10 Things You Should Know About Stretching
Before
fitness training, one must give importance to doing warm-up or stretching
exercises to prevent accidents or to enhance the output during the training.
There are also a number of precautionary measures and tips to serve as
guidelines when doing fitness exercises. Here are some of them.
1. To increase your
flexibility and to avoid injuries, stretch before and after workout. Almost
everyone knows that stretching before workout prevents injuries during the
exercises, but only few people know that stretching after workout, when muscles
are still warm, can increase flexibility.
2. Hold your
stretching position for more than 60 seconds to increase flexibility. While
holding your position for 20 seconds is enough for warm ups, holding each
position for at least 60 seconds will develop the body's flexibility.
3. Do not go into a
stretching position then immediately return to the relaxed position, and do it
repeatedly. This is more appropriately termed as bouncing while in a position.

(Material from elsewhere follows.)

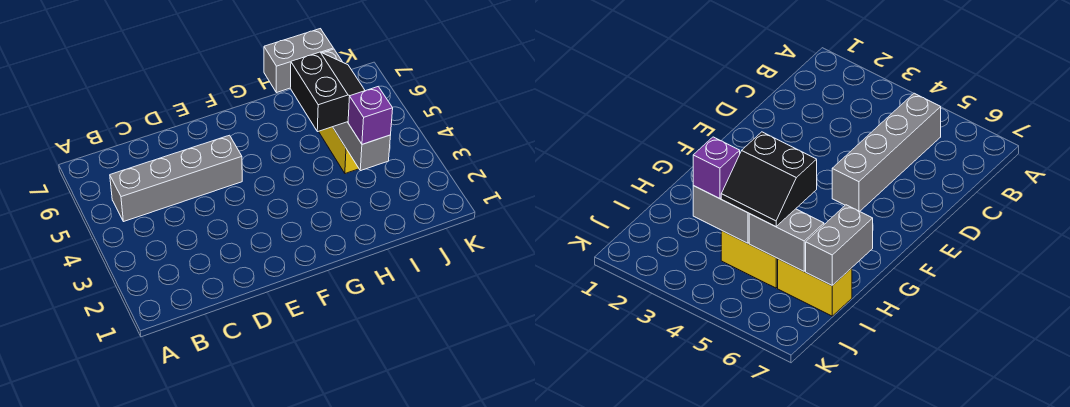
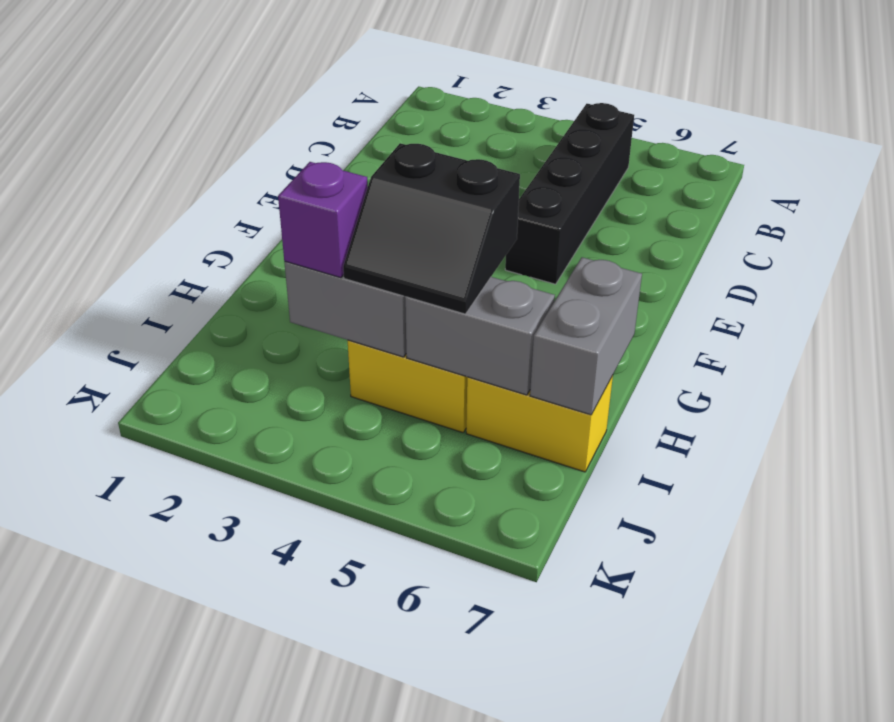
grey brick B5:E5 level 1 -> black brick B5:E5 level 1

When stretching, hold that position for several seconds, and then slowly relax.
You may do this exercise repeatedly this way. Bouncing or forcing yourself into
a position during stretching can strain or damage some joints or muscles.
4. Work slowly in
increments instead of immediately proceeding to doing the hardest exercise or
position.
5. Make sure that you
have stretched or warmed up all muscle groups. For some people, even if they
have strong bodies, they tend to neglect the neck when working out of
stretching. Stretching the neck muscles can be as simple as placing the palm of
one's hand against the front of the head and pushing it. Then, do the same to
the sides and the back of the head.
6. Stretch regularly
to continually increase your range of movements and your level of flexibility
and strength.
7. Workout
considering only your capabilities and not of others. Do not force yourself to
do exercises that you are not yet capable of just because there are people who
can do it. Increase your limits slowly. Listen to your body. There are days
when your body may be too tired that you may have to consider reducing your
range of motion.
8. Learn to rest.
Rest in between sets and stations to make sure that the body has enough time to
recover its energy. Also, it is advisable that you don't work the same muscle
groups consecutively for two days. The muscles grow during the period when you
rest and not when you are working out.
9. Do aerobic
exercises to strengthen your heart. Aerobic exercises are those physical
activities that much oxygen for fuel. This includes cardiovascular exercises
such as skipping rope, running or swimming.
10. Music may help
you when you want to train for longer periods or to increase your intensity.
You can use mp3 players, CD players or lightweight am radio receivers for this.
Just make sure that you brought your headset with you so you wouldn't disturb
people who don't prefer music while exercising.
Apart
from preventing injuries and increasing one's limit, it is also said that
stretching is good for a tired body and also for a stressed mind and spirit.